Then our 3rd child came. She's the one who is so fundamentally different. Very early on, I came to the conclusion that we could not spank this child. The fierceness of her soul is almost indescribable. Even now, I'm imagining flint, honed down into a spear, & that's my baby. She told me once, with that snap in her eyes, that "the cat has sin." The cat had scratched her, & she wasn't just sad or angry. She had a calculated scale for the injustice of the world.

I told my husband that I'm afraid that if we get in her way, she will see us as the enemy, & we will be the object of her calculated scales, her fierce desire for justice. She is a rock, a flint spear, a cliff, & she has the determination and fortitude to accomplish anything.

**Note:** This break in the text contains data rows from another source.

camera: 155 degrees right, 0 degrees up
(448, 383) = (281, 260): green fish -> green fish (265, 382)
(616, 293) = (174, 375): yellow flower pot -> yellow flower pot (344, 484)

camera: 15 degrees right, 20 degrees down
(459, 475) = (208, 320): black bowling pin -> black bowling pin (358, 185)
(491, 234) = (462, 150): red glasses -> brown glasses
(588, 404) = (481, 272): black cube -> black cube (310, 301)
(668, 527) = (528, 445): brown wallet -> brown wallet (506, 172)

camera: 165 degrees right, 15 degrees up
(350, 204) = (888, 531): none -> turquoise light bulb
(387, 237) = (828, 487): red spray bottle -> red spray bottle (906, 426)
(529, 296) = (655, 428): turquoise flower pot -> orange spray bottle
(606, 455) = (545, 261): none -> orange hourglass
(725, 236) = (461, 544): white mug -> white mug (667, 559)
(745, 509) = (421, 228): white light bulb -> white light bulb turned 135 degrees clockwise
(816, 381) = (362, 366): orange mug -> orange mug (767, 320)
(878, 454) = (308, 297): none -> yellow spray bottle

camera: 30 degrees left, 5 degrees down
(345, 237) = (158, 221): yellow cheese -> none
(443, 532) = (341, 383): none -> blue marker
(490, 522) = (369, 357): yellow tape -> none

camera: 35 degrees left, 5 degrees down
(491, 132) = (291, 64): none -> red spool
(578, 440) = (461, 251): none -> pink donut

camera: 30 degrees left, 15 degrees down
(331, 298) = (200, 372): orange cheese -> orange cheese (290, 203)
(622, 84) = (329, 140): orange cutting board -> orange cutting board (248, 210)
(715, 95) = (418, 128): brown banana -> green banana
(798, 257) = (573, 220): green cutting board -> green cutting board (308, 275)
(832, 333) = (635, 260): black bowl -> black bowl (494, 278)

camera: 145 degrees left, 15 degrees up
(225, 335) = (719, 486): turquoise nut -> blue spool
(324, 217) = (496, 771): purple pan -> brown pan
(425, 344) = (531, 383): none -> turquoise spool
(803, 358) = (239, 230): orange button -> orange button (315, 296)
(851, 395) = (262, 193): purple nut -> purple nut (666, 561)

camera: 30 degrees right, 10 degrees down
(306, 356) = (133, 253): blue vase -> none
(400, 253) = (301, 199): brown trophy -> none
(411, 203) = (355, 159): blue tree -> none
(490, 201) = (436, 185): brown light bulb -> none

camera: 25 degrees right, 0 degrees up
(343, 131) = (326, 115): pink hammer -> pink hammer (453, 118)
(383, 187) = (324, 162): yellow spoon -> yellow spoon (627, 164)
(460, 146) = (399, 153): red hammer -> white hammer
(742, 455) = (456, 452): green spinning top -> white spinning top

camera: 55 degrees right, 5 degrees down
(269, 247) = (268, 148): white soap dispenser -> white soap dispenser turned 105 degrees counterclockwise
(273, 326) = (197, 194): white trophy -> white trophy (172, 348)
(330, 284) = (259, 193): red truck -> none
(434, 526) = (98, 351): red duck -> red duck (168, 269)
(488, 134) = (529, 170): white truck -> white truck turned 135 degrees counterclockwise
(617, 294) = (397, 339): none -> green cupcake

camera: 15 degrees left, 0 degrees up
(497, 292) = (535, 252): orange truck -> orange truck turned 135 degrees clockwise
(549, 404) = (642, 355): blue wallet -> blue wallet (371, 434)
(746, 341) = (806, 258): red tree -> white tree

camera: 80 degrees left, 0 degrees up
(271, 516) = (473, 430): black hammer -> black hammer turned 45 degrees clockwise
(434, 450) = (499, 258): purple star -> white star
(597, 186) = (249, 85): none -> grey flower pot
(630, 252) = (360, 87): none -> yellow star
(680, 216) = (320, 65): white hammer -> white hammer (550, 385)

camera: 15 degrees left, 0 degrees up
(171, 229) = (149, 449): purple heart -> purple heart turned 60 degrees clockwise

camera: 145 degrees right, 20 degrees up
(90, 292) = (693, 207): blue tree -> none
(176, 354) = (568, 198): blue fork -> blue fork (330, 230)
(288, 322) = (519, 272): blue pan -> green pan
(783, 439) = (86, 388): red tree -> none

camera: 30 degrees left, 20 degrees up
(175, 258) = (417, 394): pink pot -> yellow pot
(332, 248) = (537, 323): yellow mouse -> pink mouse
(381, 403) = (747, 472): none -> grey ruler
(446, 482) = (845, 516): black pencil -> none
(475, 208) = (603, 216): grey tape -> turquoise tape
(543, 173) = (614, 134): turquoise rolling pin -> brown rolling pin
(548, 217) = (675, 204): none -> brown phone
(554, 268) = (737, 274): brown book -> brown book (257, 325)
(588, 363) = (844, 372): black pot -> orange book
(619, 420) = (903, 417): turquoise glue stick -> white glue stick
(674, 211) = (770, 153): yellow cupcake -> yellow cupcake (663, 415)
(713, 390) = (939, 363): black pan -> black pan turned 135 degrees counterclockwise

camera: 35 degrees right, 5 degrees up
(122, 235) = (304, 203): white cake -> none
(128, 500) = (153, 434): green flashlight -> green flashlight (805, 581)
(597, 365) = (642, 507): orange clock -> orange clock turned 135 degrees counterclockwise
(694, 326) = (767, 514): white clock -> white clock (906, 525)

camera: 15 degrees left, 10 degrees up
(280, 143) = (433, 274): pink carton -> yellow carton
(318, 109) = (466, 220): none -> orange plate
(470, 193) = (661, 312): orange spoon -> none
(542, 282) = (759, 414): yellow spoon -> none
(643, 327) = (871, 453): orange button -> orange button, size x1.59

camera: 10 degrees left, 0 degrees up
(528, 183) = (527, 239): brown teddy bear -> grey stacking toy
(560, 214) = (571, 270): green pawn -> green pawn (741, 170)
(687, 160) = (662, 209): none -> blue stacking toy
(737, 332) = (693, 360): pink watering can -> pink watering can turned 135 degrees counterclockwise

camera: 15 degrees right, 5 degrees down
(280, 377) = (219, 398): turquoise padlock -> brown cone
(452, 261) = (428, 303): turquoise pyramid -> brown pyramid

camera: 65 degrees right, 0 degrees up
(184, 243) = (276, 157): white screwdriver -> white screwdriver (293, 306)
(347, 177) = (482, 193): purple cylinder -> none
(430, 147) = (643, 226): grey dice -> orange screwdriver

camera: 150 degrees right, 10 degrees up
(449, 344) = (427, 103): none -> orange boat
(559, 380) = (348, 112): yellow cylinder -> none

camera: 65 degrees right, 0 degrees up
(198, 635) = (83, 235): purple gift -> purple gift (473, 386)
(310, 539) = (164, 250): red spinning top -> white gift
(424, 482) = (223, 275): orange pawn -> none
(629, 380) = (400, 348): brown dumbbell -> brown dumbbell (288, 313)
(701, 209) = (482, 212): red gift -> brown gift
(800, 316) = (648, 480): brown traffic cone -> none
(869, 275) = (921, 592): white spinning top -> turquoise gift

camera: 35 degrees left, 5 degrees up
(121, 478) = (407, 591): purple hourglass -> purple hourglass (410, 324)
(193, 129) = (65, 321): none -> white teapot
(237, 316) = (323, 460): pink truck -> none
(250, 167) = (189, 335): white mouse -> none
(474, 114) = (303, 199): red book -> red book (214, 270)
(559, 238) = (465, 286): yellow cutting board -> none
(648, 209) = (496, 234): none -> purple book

I began when she was one to work beside her instead of opposite her—the easier approach to parenting I had taken with my first two—thinking of myself like water & her like a canyon. I could not shape her into the person she needed to become with anything less than dynamite, & dynamite would crush the spirit that made her great. I would lose my relationship with her, & I knew that a relationship with one like this could be fragile. I believe that once it is secured, though, it is secure, because her loyalty is as fierce as her judgment; her joy as fierce as her anger. Water, in a canyon, is intricately part of the landscape, gently carving out beauty in an almost symbiotic relationship.

Lovely, you say, but what does that even mean?

I try to avoid anger with this daughter. (Not that I don't with the others, but I saw an even greater need for it with her, & this extra effort has overflowed into making me a better mother for the others as well. At least, I hope!) I try not to yell. I try to understand. All things that I have always done, but making a greater effort to set aside my point of view and understand hers.

I have always taken a child who is crying for a cookie, asked him to calm down, asked him to use his words, repeated his words back to him, & then explained why the answer is no. (If the answer is no.) I have found that repeating a child's words BACK to them helps them to know you understand what they're saying—a very big deal for toddlers who really aren't always sure that they're being understood.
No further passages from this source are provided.